The Coming Disruption In The Textbook Market
from the innovators-dilemma dept
Textbook pricing is always a controversial subject among college students and professors -- many of whom feel that the prices of the books are artificially inflated. Textbook publishers faced their first "shock" when internet booksellers came along, and they suddenly had less of a monopoly on the supply of books. But even that didn't decrease the price all that much. Over the past few years, a number of textbook publishers have been freaking out over the "threat" of "piracy." But rather than recognizing that they needed to improve their product to compete, they basically just looked for ways to make people pay even more. So, it really shouldn't come as much of a surprise that the market is ripe for disruption.We've already seen some innovative business models enter the space, such as Flat World Knowledge and its free online textbooks with tiered pricing for additional products -- and it looks like various state education agencies are actively interested in moving away from the old model of super expensive textbooks. Reader MikeZ points us to an article detailing how a bunch of states have been making it easier for teachers to look at switching to online educational materials rather than textbooks, recognizing both that textbooks are often too expensive and not nearly as useful as some other resources.
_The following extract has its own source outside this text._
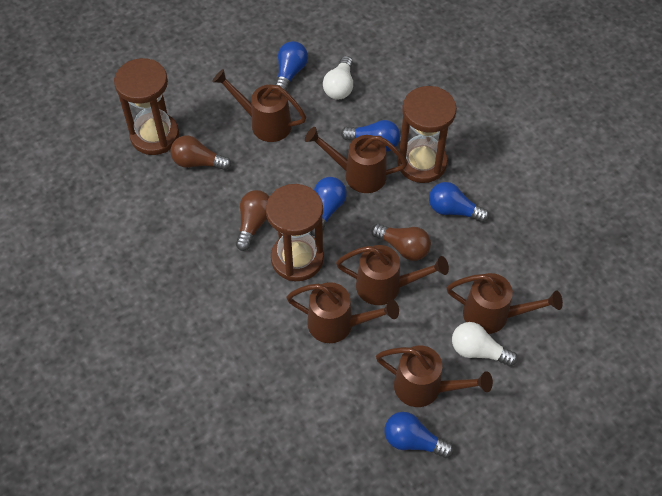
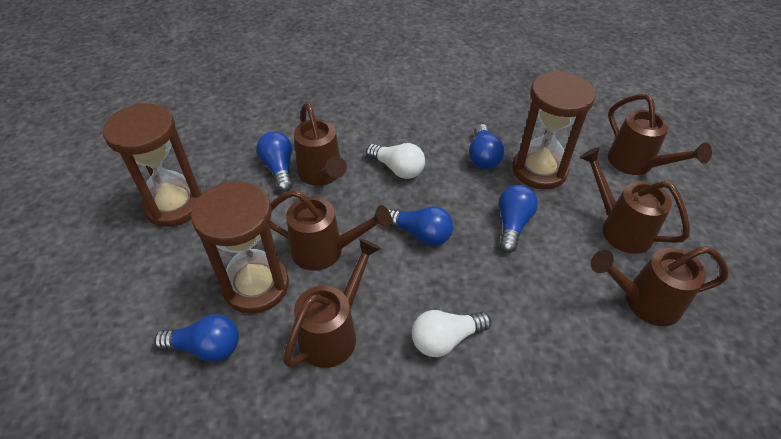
brown light bulb: 3 -> 0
States that had budget line items for textbooks only are quickly redefining things so that money can be spent on other educational resources.
This certainly doesn't mean the end of the traditional textbook, but if the existing publishers follow the footsteps of other industries in trying to resist this disruption rather than adapt to it, expect plenty of angry stories about the evils of internet "piracy," with little recognition that piracy isn't the problem at all.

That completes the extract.